All the picnic tables were taken, so we headed to the grass. My wife and I aren't spring chickens. We are on the difficult side of 65, so lowering the bones to the ground isn't as easy as it once was. But we persevered, and were just digging in, when a black woman was in my face. An aside: My wife and I are white. The black woman had an unusual offer: Would we like to join her, her husband and their child at their nearby picnic table? These were small, four-person picnic tables, but she said her family could bunch up to make room for us. We accepted in the blink of an eye, not only because the table looked more accommodating than the ground, but also because this was such a kind, pure gesture.

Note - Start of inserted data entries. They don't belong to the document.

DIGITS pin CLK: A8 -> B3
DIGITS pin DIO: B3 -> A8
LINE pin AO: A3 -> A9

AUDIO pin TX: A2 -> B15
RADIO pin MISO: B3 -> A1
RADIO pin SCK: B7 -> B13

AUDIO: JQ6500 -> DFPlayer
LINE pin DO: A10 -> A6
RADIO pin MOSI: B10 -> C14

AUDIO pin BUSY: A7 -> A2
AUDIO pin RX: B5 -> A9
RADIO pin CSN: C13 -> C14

We spent the next hour eating and talking. We learned that 6-year-old Isaiah wasn't all that keen on changing elementary schools. He wanted to stay where he had gone to kindergarten. We learned that the woman's husband liked to hunt, that he'd been to Canada looking for bear. And that the woman had grown up in Sierra Leone, where my wife was in the Peace Corps. They learned about us also: that we were from Iowa, that we have three grandchildren, that we both are retired. There was virtually no mention of race. It was just a young family and an old couple swapping conversation.

I know it would be a mistake to make too much of this interaction in Kalamazoo, but, amid all the headlines, I do think it's important to note such happenings.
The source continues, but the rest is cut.